PROBLEM TO WORK ON:
Of the records that follow, copy only the lines from the line containing "text: (474, 434) -> (721, 661), 47 -> 75" to the line containing "text: (1101, 571) -> (1675, 869), 549 -> 600", both included, exactly as written.

MATERIAL SHOWN:
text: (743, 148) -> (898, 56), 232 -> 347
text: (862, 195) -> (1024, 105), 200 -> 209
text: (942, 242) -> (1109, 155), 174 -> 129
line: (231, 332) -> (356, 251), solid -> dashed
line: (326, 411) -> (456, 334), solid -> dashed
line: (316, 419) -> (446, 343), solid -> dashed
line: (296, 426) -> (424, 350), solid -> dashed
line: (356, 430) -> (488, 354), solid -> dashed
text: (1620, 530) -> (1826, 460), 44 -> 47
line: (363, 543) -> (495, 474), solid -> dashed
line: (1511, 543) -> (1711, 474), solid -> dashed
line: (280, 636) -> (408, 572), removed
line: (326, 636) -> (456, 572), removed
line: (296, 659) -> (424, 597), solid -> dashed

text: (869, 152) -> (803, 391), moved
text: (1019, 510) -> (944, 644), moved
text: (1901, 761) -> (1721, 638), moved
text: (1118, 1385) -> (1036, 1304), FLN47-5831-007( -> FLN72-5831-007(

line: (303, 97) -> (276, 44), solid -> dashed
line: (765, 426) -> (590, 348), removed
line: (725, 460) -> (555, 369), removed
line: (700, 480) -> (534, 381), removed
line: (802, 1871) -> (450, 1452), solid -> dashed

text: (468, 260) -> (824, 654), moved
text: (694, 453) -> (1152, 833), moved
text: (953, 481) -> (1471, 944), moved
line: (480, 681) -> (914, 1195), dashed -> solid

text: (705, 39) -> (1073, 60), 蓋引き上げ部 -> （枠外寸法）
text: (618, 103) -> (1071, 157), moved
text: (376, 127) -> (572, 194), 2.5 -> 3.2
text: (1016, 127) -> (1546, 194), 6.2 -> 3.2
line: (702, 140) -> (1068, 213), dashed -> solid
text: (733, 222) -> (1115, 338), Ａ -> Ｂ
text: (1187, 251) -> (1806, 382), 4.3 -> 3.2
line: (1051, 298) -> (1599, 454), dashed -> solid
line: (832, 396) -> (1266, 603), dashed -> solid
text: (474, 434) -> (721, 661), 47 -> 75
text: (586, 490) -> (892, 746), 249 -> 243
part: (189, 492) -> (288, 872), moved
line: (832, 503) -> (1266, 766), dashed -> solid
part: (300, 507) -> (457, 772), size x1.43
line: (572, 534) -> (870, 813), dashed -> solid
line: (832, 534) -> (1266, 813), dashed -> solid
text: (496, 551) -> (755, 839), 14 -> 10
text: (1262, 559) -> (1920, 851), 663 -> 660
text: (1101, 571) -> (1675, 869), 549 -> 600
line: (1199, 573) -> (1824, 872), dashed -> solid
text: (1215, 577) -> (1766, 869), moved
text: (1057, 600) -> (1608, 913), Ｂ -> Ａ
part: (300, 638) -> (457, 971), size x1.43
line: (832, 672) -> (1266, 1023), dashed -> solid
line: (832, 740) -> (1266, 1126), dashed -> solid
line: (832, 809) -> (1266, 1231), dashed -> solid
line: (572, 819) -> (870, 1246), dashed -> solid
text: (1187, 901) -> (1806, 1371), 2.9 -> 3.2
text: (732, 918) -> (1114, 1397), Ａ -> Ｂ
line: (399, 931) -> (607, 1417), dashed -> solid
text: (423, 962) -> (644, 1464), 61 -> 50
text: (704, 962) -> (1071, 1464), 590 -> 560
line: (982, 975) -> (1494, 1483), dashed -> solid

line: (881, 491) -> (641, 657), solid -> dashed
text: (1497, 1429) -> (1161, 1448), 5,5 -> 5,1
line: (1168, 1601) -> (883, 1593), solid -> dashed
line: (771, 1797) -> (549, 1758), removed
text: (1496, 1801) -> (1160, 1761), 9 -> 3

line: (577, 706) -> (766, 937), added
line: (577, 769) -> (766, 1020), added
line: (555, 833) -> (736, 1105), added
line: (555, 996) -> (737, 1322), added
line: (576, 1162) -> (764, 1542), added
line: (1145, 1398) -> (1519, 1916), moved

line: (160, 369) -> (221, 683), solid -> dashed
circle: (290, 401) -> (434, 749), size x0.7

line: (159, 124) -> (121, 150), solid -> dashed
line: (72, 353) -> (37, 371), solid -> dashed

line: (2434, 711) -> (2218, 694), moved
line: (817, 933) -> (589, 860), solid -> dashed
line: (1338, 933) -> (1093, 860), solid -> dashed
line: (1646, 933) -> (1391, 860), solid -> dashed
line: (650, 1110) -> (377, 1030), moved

ANSWER TO THE EXERCISE:
text: (474, 434) -> (721, 661), 47 -> 75
text: (586, 490) -> (892, 746), 249 -> 243
part: (189, 492) -> (288, 872), moved
line: (832, 503) -> (1266, 766), dashed -> solid
part: (300, 507) -> (457, 772), size x1.43
line: (572, 534) -> (870, 813), dashed -> solid
line: (832, 534) -> (1266, 813), dashed -> solid
text: (496, 551) -> (755, 839), 14 -> 10
text: (1262, 559) -> (1920, 851), 663 -> 660
text: (1101, 571) -> (1675, 869), 549 -> 600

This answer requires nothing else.